- Born: January 22, 1944 Cambridge
- Occupation: Independent Scholar
- Known for: The Stationers' Company and the Printers of London The First Folio of Shakespeare

= Peter W. M. Blayney =

British bibliographer and scholar

Peter W. M. Blayney is a British independent scholar and a leading expert on the book trade in Tudor and early Stuart London.

== Early life and education ==

Blayney was born on 22 January 1944 in Cambridge, England.

He studied at the Royal College of Advanced Technology, Bristol Old Vic Theatre School, Northwestern Polytechnic and earned his BA and the University of London and his PhD at Trinity College, Cambridge.

== Career ==

Blayney is currently an adjunct professor of English at the University of Toronto.

Blayney was awarded the 1982 Wheatley Medal by the Society of Indexers.
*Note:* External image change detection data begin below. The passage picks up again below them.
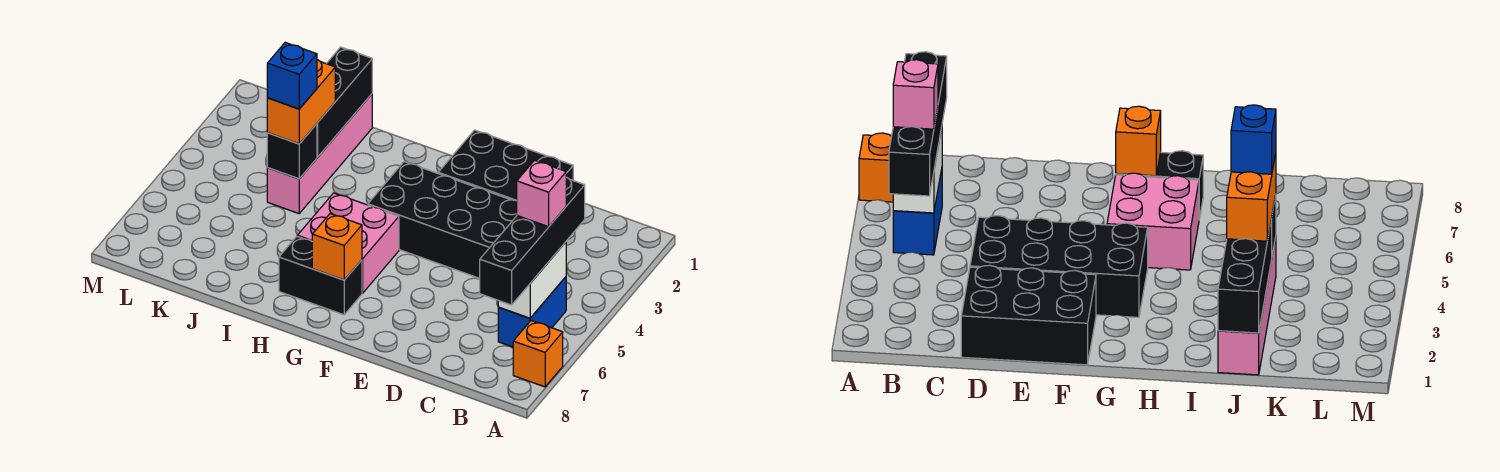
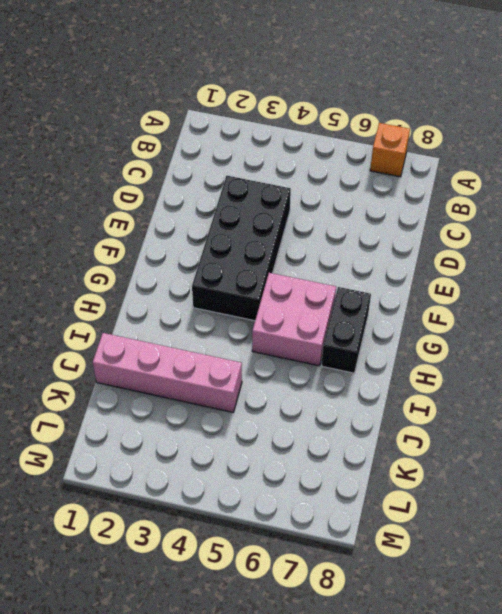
none -> blue brick B5:B6 level 1
none -> black brick D1:F2 level 1
none -> white brick B5:B6 level 2

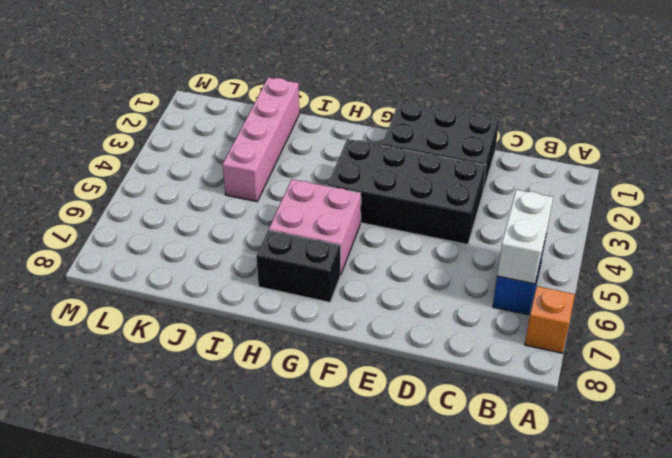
none -> orange brick G7 level 2
none -> black brick J1:J3 level 2
none -> black brick J4 level 2

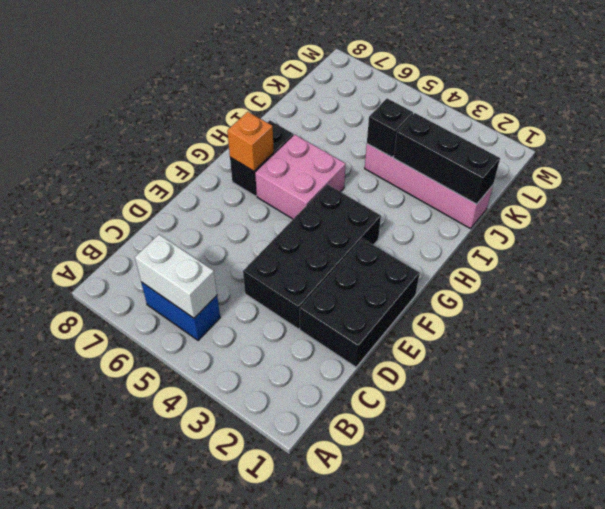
none -> orange brick A7 level 1
none -> black brick B4:B7 level 3
none -> orange brick J3:J4 level 3

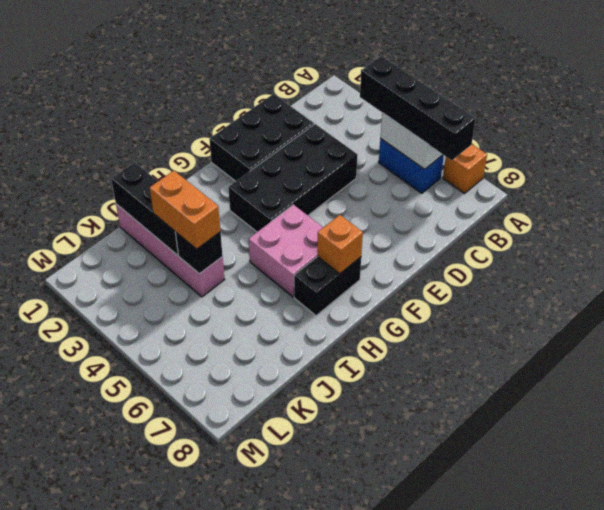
none -> pink brick B5 level 4
none -> blue brick J4 level 4

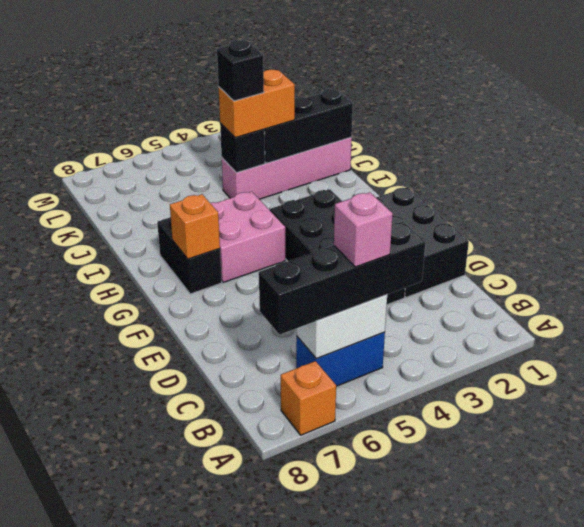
black brick J4 level 4 -> blue brick J4 level 4

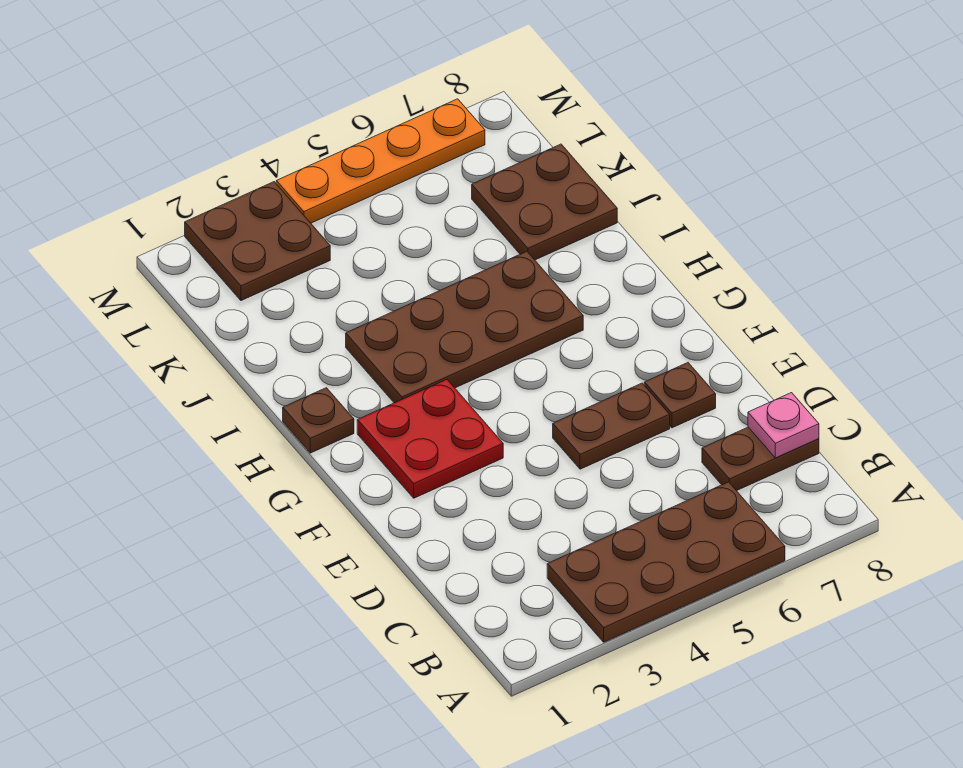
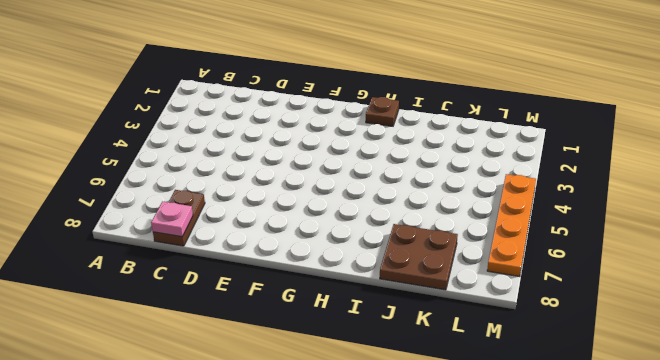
none -> brown plate A3:B6 level 1
none -> brown plate E5:E6 level 1

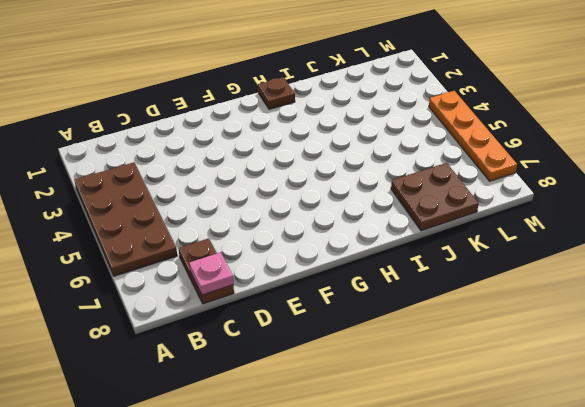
none -> brown plate E5:E6 level 1
none -> brown plate E7 level 1

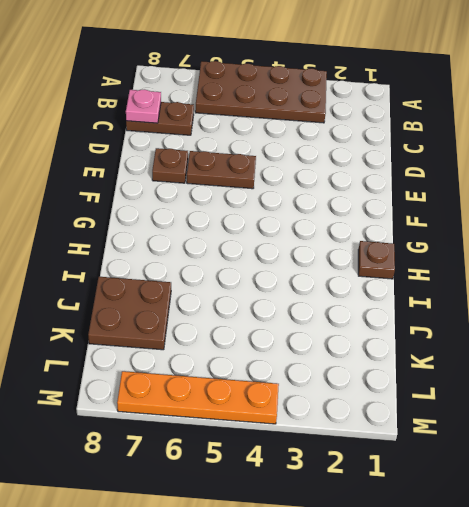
none -> red plate F2:G3 level 1
none -> brown plate H3:I6 level 1

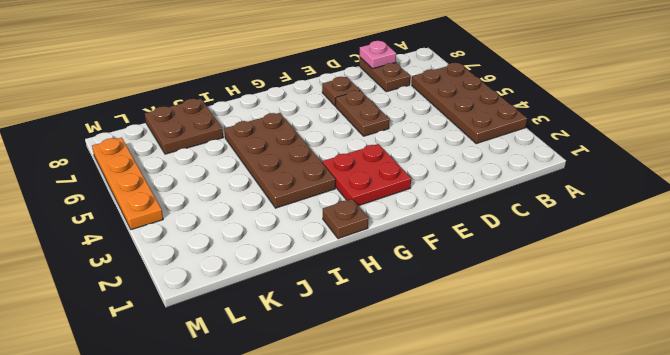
none -> brown plate L2:M3 level 1

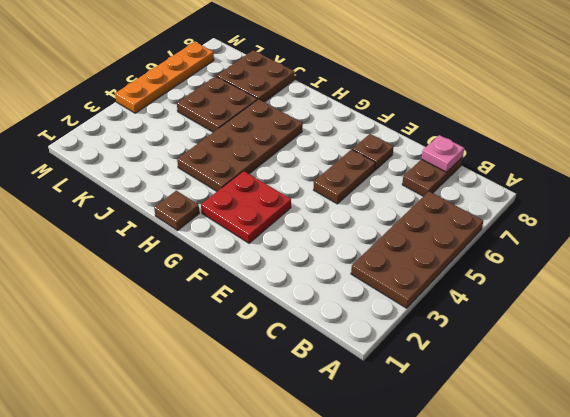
brown plate J5:K6 level 1 -> brown plate L2:M3 level 1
He was awarded a Guggenheim Fellowship in 1997 for research in bibliography.

Blayney is a distinguished member of the Folger Institute where he has lectured on "The Shakespeare First Folio, 1622-1930," directed the seminar, Printing and Publishing in the Age of Shakespeare, and served as a faculty member for the National Endowment for the Humanities course, "Habits of Reading in Early Modern England."
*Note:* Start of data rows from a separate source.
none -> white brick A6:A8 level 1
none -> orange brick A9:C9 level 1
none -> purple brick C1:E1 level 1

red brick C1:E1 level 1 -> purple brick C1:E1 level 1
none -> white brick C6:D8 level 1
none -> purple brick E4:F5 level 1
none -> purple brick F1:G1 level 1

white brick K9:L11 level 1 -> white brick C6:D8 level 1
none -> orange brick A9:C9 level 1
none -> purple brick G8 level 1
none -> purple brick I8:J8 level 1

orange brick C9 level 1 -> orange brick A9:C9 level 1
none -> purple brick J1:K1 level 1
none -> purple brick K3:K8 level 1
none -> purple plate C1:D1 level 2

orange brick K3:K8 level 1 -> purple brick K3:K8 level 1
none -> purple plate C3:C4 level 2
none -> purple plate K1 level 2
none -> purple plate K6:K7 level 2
In a review of Blayney's The Stationers’ Company and the Printers of London, 1501–1557, Ian Gadd noted, "I cannot overstate the importance of Blayney’s history for our understanding of the Stationers’ Company and the development of London book trade up to 1557. No one else could have written this work, and the Company is unlikely to have a better or more diligent historian."
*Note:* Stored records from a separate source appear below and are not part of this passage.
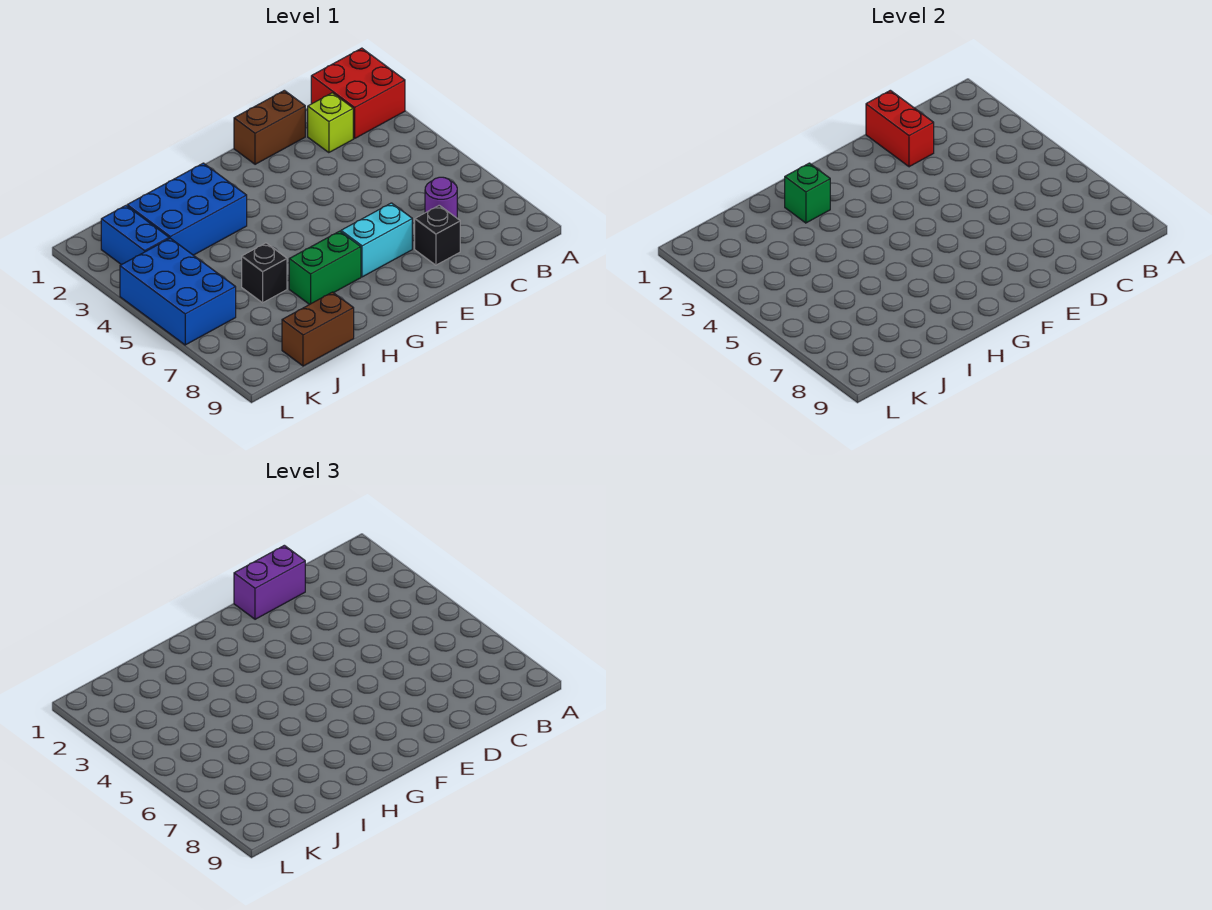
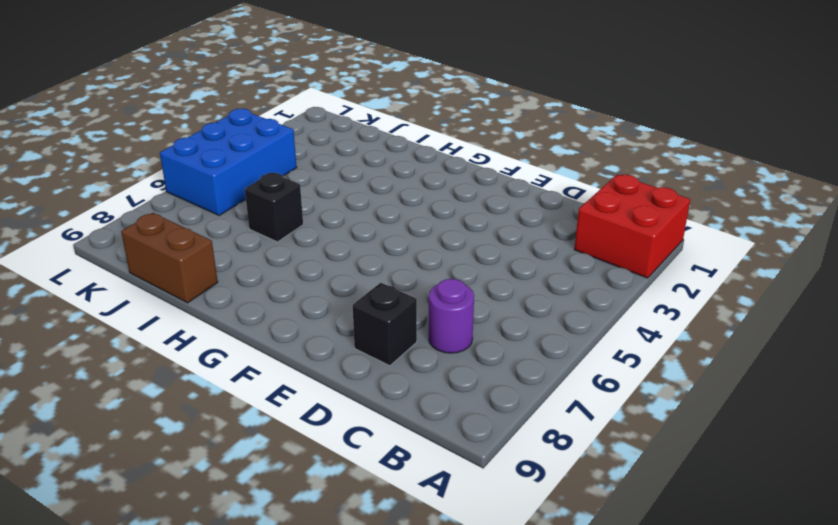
none -> lime brick C2 level 1
none -> brown brick D1:E1 level 1
none -> cyan brick E7:F7 level 1

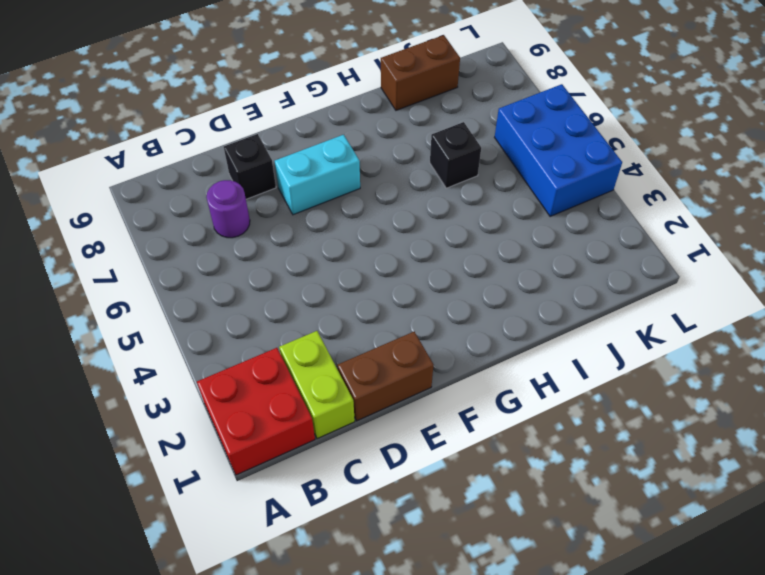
lime brick C1:C2 level 1 -> lime brick C2 level 1
none -> green brick G7:H7 level 1
none -> blue brick H2:J3 level 1
none -> blue brick K2:K3 level 1

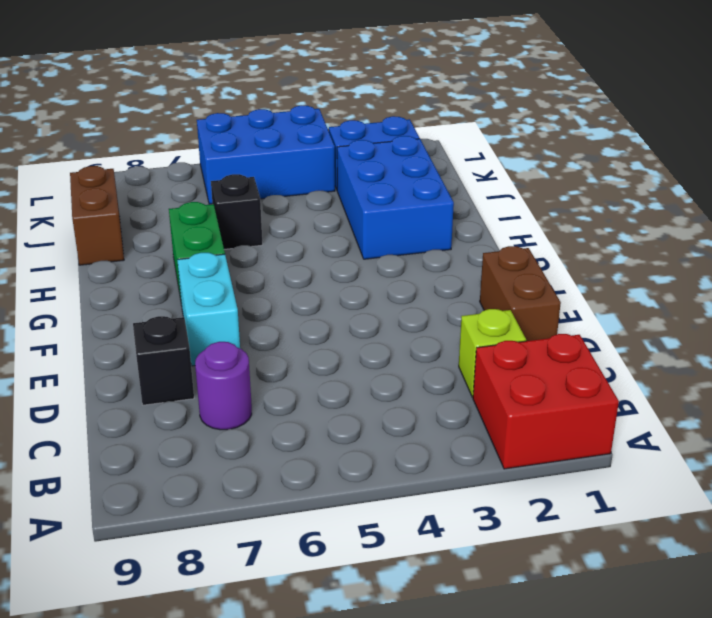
none -> red brick D1:D2 level 2
none -> green brick H2 level 2
none -> purple brick D1:E1 level 3

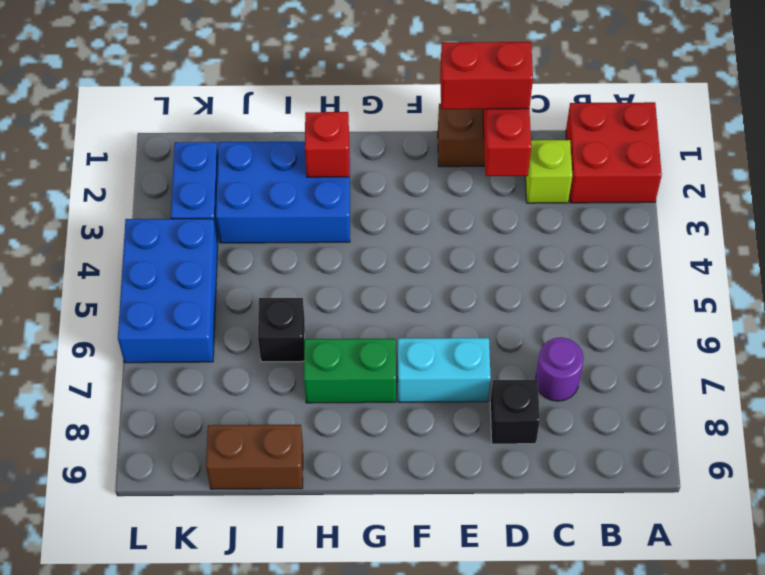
red brick D1:E1 level 3 -> purple brick D1:E1 level 3
red brick H2 level 2 -> green brick H2 level 2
In 2023 Blayney was awarded the Gold Medal for distinguished services to bibliography by The Bibliographical Society

== Personal life ==
Blayney currently resides in Toronto, Canada.

== Books ==

Blayney's notable books include:

- The Texts of King Lear and their Origins: Nicholas Okes and the First Quarto, 1982
- The bookshops in Paul's Cross Churchyard, 1990
- The First Folio of Shakespeare, 1991
- The Stationers' Company before the charter, 2003
- The Stationers' Company and the Printers of London, 2013
- The Printing and the Printers of the Book of Common Prayer, 1549-1561, 2021

==Articles==
- Blayney Peter W. M. (2007). “STC Publication Statistics: Some Caveats.” The Library: 387–97.
- Blayney, Peter W. M. (2017). “A Dry Discourse on Wet Paper (and Ink).” Library 18.4: 387–404.
- Blayney, Peter W M. (2018). “Thomas Marshe Invents the Press Figure.” Library 19.4: 455–468.
- Blayney Peter W M. (2019). “If It Looks Like a Register ….” The Library 230–42.
- Blayney Peter W M. (2019). “Initials Within Initials.” The Library 443–61.
- Blayney Peter W M. (2021). “The Flowers in the Muses Garland.” The Library 316–43.
- Blayney, Peter W M. (2022) “Two Tales of Piracy.” Library 23.1 : 3–24.
- Blayney Peter W. M. (2022). “Some Biographical Notes on Richard Bradock (and Others).” The Library: The Transactions of the Bibliographical Society: 422–34.